Pressemitteilung Nr. 30/2000 vom 15. März 2000

Beschluss vom 18. Januar 2000
1 BvR 321/96

Der Erste Senat des BVerfG hat in einem Verfassungsbeschwerde (Vb)-Verfahren eine vom Rechtspfleger erteilte nachlassgerichtliche Genehmigung wegen Verletzung des Rechtsstaatsprinzips aufgehoben und Vorschriften des Gesetzes über die Angelegenheiten der freiwilligen Gerichtsbarkeit (FGG), die zum Ausschluss des Rechtsweges führen können, für mit dem GG unvereinbar erklärt.

I.

1. Ist nach einem Erbfall die Person des Erben unbekannt, kann das Nachlassgericht einen Nachlasspfleger bestellen. Für bestimmte Geschäfte, insbesondere für Grundstücksgeschäfte, bedarf der Nachlasspfleger der Genehmigung des Nachlassgerichts. Die nachlassgerichtliche Genehmigung, für deren Erteilung grundsätzlich nicht der Richter, sondern der Rechtspfleger zuständig ist, wird wirksam, wenn der Nachlasspfleger sie dem Vertragspartner mitgeteilt hat. Nach der Regelung der §§ 55, 62, 75 FGG (Wortlaut siehe Anlage) kann die Genehmigung ab diesem Zeitpunkt weder vom Nachlassgericht noch im Beschwerdeweg von den Beschwerdegerichten abgeändert werden.

2. Die Beschwerdeführerin (Bf) ist eine von mehreren Erben der 1993 verstorbenen Frau W. Zur Ermittlung der Erben sowie zur Sicherung und Verwaltung des Nachlasses bestellte das Nachlassgericht einen Nachlasspfleger.

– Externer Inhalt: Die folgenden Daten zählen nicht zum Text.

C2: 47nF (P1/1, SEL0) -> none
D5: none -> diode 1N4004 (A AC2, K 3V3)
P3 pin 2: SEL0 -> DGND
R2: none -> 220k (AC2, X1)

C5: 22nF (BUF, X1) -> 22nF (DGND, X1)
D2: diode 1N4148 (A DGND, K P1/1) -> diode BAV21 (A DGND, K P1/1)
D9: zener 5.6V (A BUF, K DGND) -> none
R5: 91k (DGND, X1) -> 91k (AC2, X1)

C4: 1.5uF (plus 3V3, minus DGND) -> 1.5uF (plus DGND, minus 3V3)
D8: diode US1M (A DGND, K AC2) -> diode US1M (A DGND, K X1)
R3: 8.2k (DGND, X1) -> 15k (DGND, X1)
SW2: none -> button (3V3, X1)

Anschließend konnte der Großteil der Miterben, darunter die Bf, ausfindig gemacht werden. Eine Aufhebung der Nachlasspflegschaft erfolgte jedoch nicht.

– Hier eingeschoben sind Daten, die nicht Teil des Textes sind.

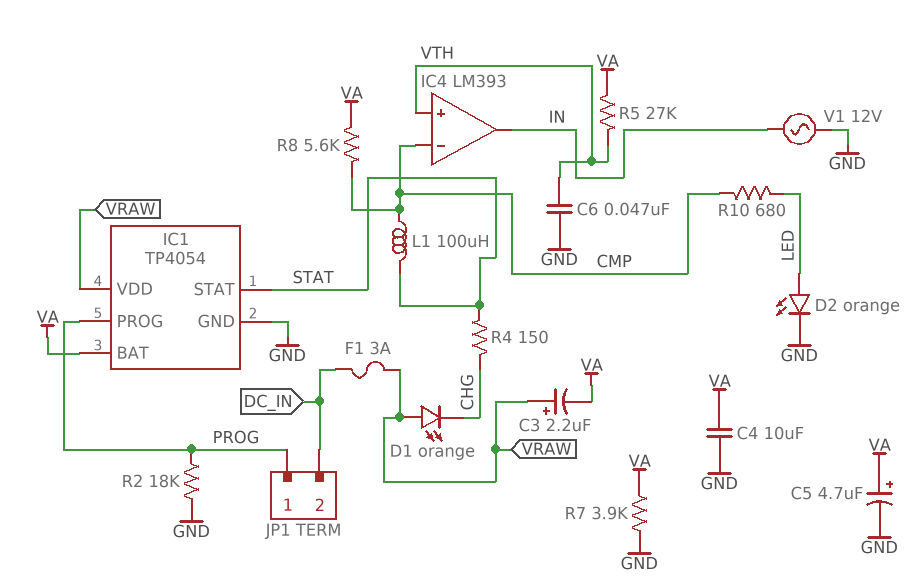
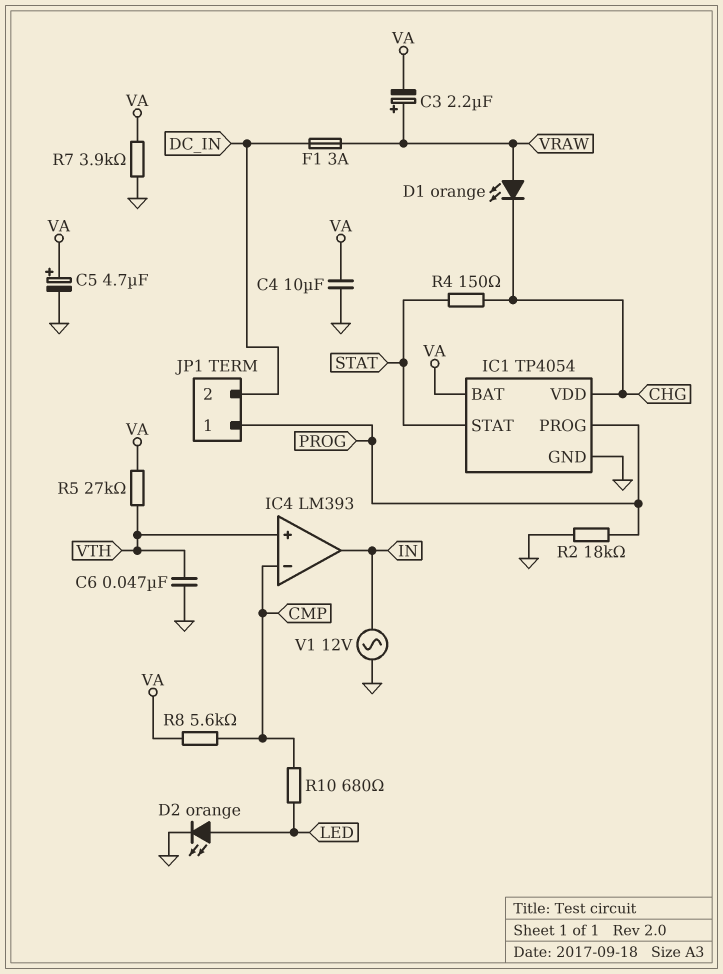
IC1 pin VDD: VRAW -> CHG
L1: 100uH (CMP, STAT) -> none

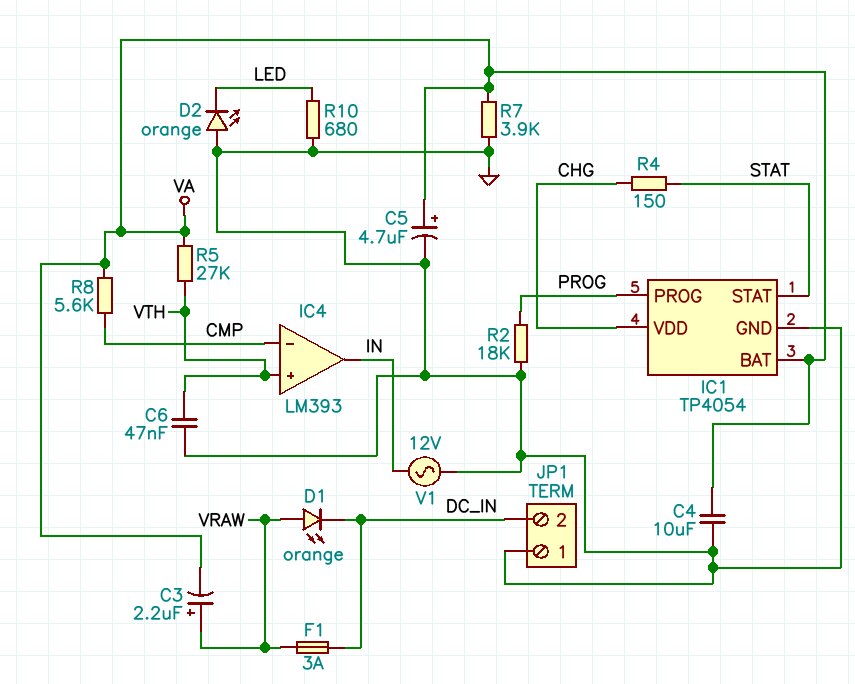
D1: LED orange (A VRAW, K CHG) -> LED orange (A VRAW, K DC_IN)
D2: LED orange (A LED, K GND) -> LED orange (A GND, K LED)
JP1 pin 1: PROG -> GND
R10: 680 (CMP, LED) -> 680 (GND, LED)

Die Erblasserin W. war ihrerseits - zusammen mit zwei weiteren Personen - Mitglied einer nicht auseinander gesetzten Erbengemeinschaft gewesen, der ein Wohn- und Geschäftshaus in Schwerin gehörte. Eine der Schweriner Miterbinnen wollte im Wege der Erbauseinandersetzung das Eigentum an dem Hausgrundstück übernehmen und die übrigen Miterben auszahlen. Zur Bemessung der Abfindung legte sie ein von ihr in Auftrag gegebenes Wertgutachten vor, in dem der Verkehrswert des Grundstücks auf etwa 176.000 DM veranschlagt wurde. Die beiden Schweriner Miterbinnen und der für die Erben der Erblasserin W. handelnde Nachlasspfleger schlossen vor einem Notar einen entsprechenden Erbauseinandersetzungsvertrag. Der Rechtspfleger erteilte daraufhin die erforderliche nachlassgerichtliche Genehmigung, ohne zuvor die Bf und die sonstigen bekannten Erben der Frau W. zu beteiligen.

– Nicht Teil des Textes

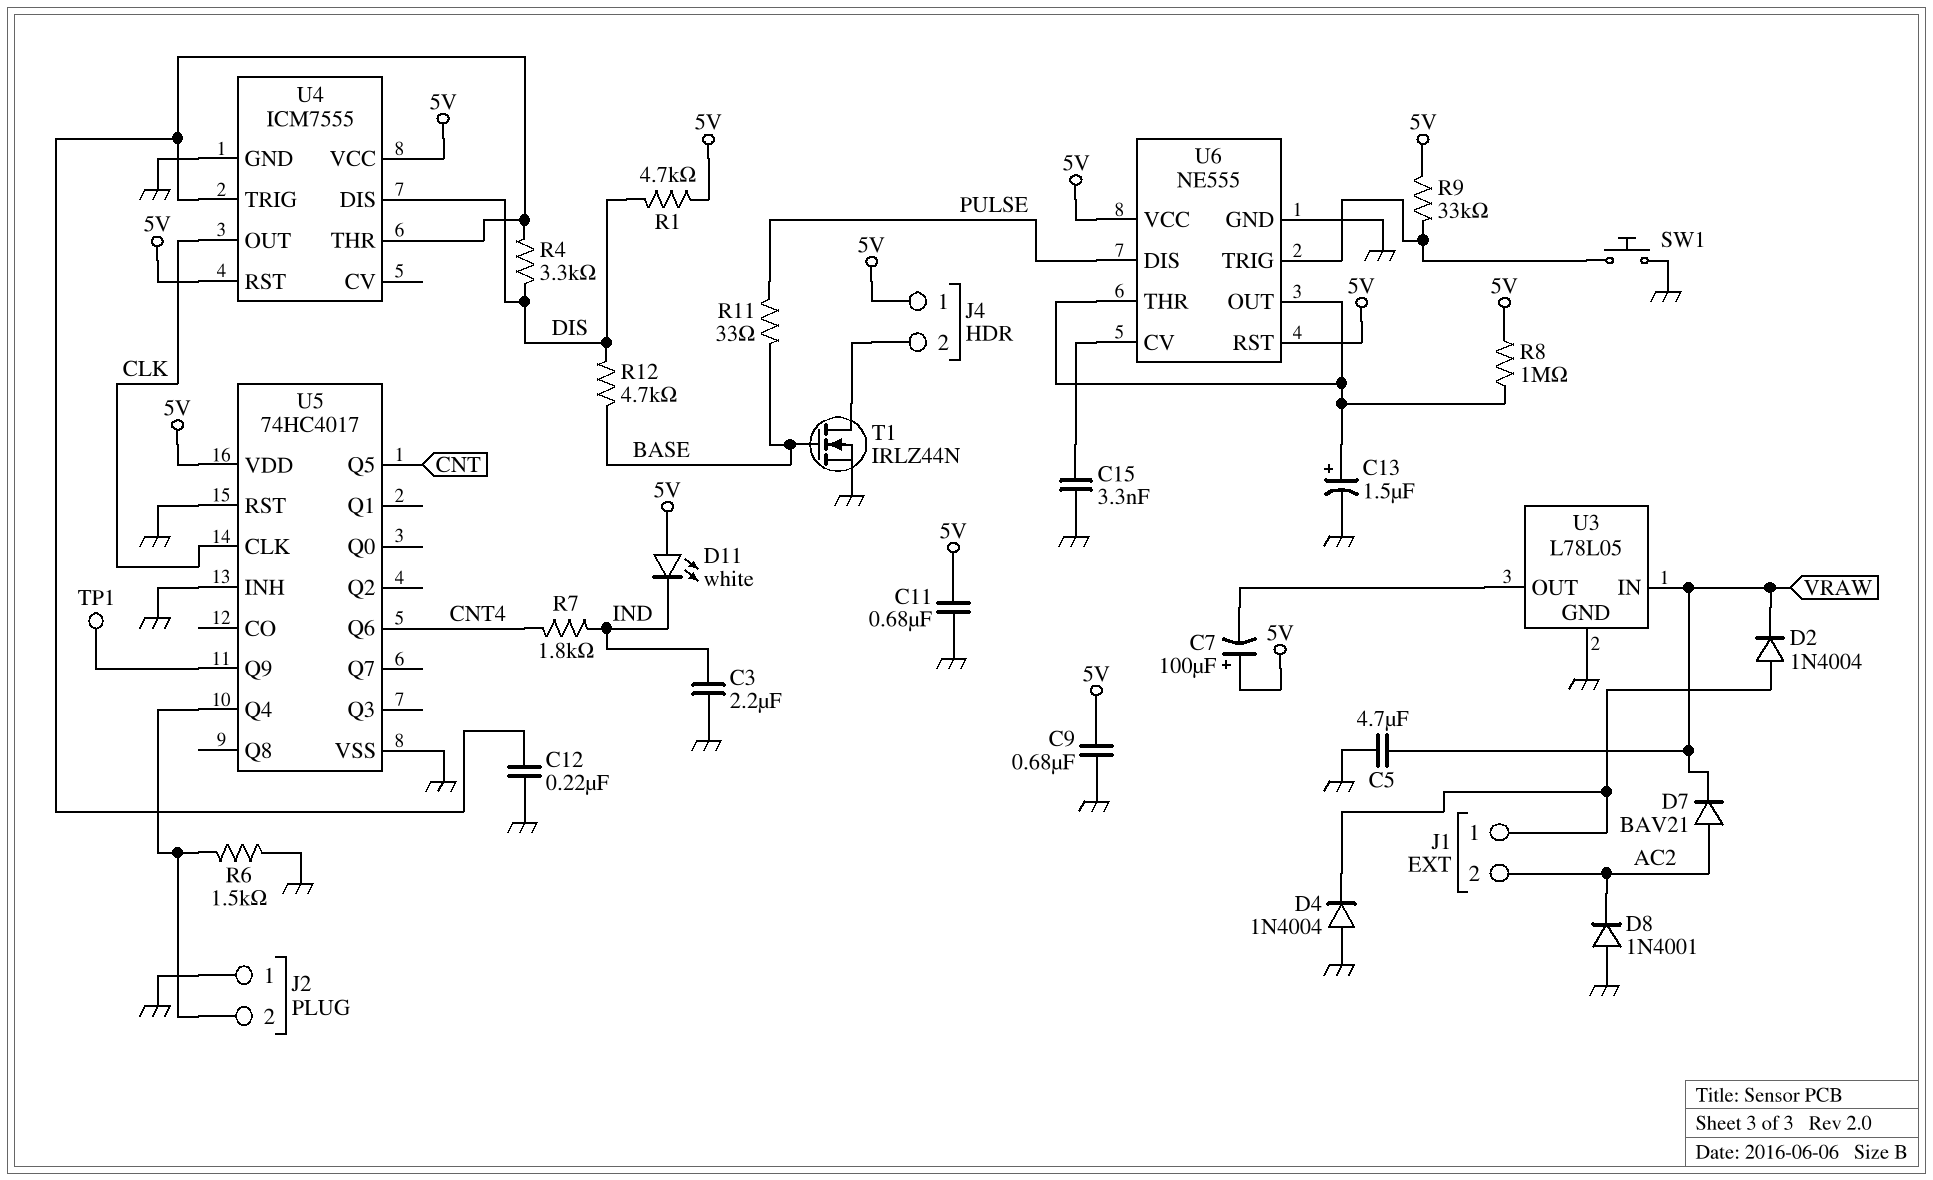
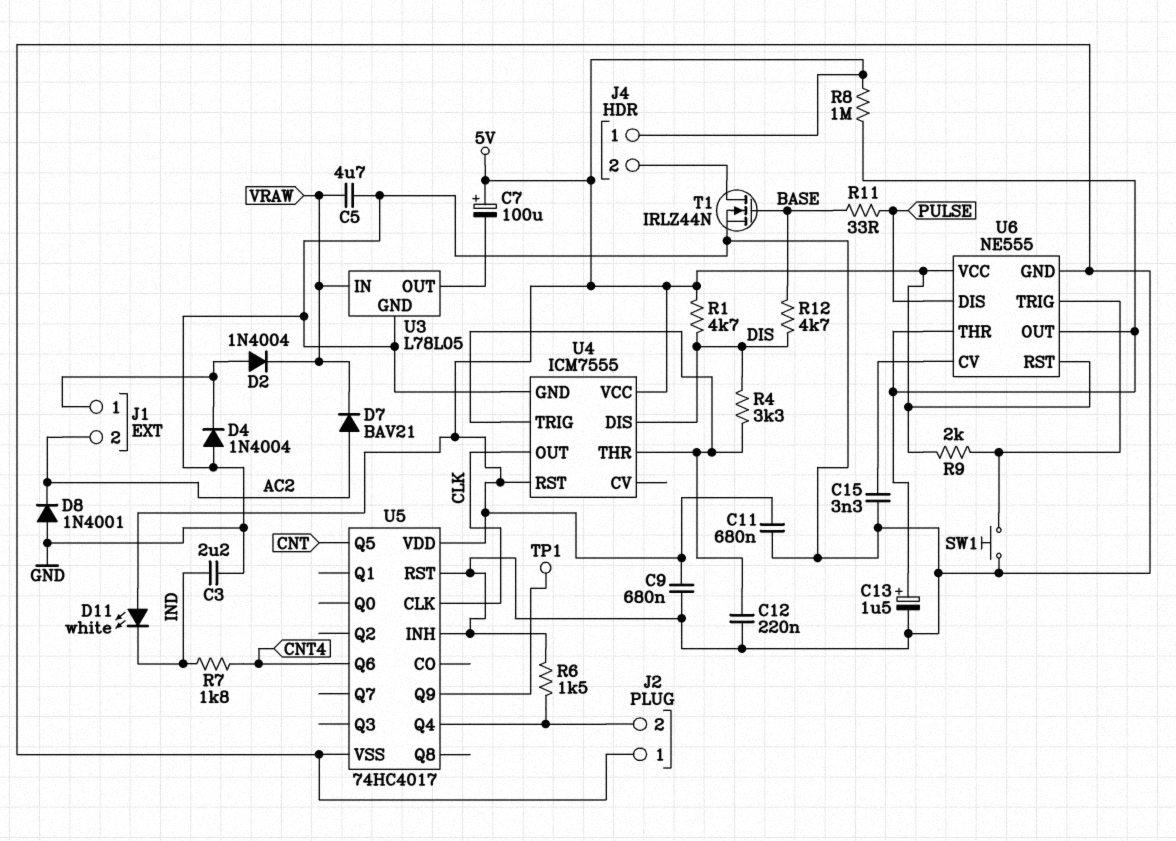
R9: 33k (5V, U6/TRIG) -> 2k (5V, U6/TRIG)

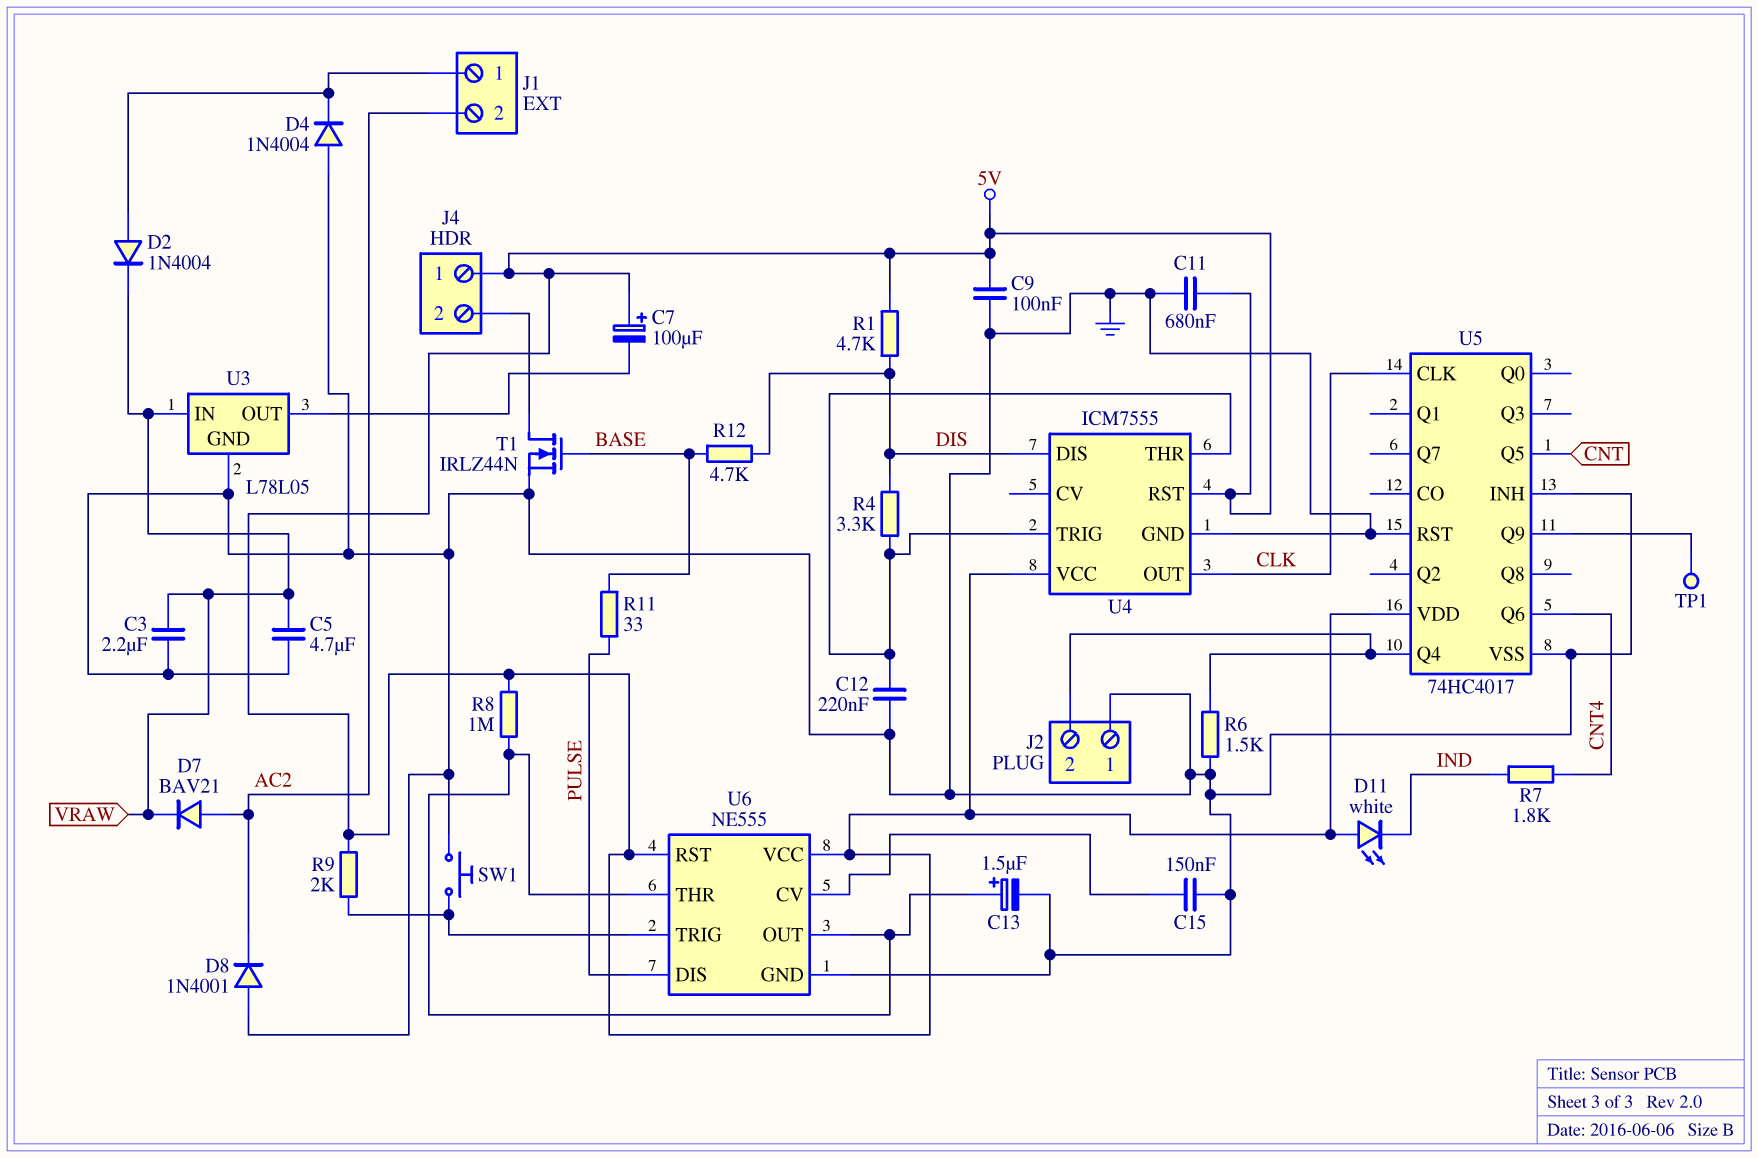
C3: 2.2uF (GND, IND) -> 2.2uF (GND, VRAW)
C9: 680nF (5V, GND) -> 100nF (5V, GND)
C15: 3.3nF (GND, U6/CV) -> 150nF (GND, U6/CV)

Die Bf erfuhr erst einige Wochen später von dem Grundstücksgeschäft, mit dem sie nicht einverstanden war. Die von ihr gegen die Genehmigung eingelegten Rechtsmittel blieben ohne Erfolg, weil die Beschwerdegerichte davon ausgingen, dass die Genehmigung wirksam geworden sei und damit nach §§ 55, 62, 75 FGG nicht mehr abgeändert werden könne.

Mit ihrer Vb wandte sich die Bf gegen den Beschluss, mit dem das Nachlassgericht die Genehmigung erteilt hatte, sowie gegen die im Beschwerdeverfahren ergangenen Entscheidungen des Landgerichts und des Oberlandesgerichts.

II.

Die Vb ist begründet. Der Erste Senat hat die angegriffenen Entscheidungen aufgehoben und die §§ 62, 55 FGG für teilweise unvereinbar mit Art. 19 Abs. 4 GG (Rechtsweggarantie) erklärt.

Zur Begründung heißt es u.a.:

1. Der Beschluss des Nachlassgerichts verletzt die Bf in ihrem durch Art. 2 Abs. 1 GG in Verbindung mit dem Rechtsstaatsprinzip (Art. 20 Abs. 3 GG) gewährleisteten Recht auf ein rechtsstaatliches, faires Verfahren.

a) Dieses Grundrecht, nicht Art. 103 Abs. 1 GG (Anspruch auf rechtliches Gehör), bildet den Prüfungsmaßstab, an dem die von dem Rechtspfleger ohne Anhörung der Bf getroffene Entscheidung zu messen ist. Aus der systematischen Stellung des Art. 103 Abs. 1 GG innerhalb des Grundgesetzes folgt, dass diese Verfassungsnorm Anspruch auf rechtliches Gehör nur in Verfahren vor dem Richter gewährt. Der Rechtspfleger entscheidet zwar innerhalb des ihm übertragenen Aufgabenkreises als "Gericht". Er ist aber kein Richter, weder im Sinne des Verfassungsrechts noch im Sinne des Gerichtsverfassungsrechts.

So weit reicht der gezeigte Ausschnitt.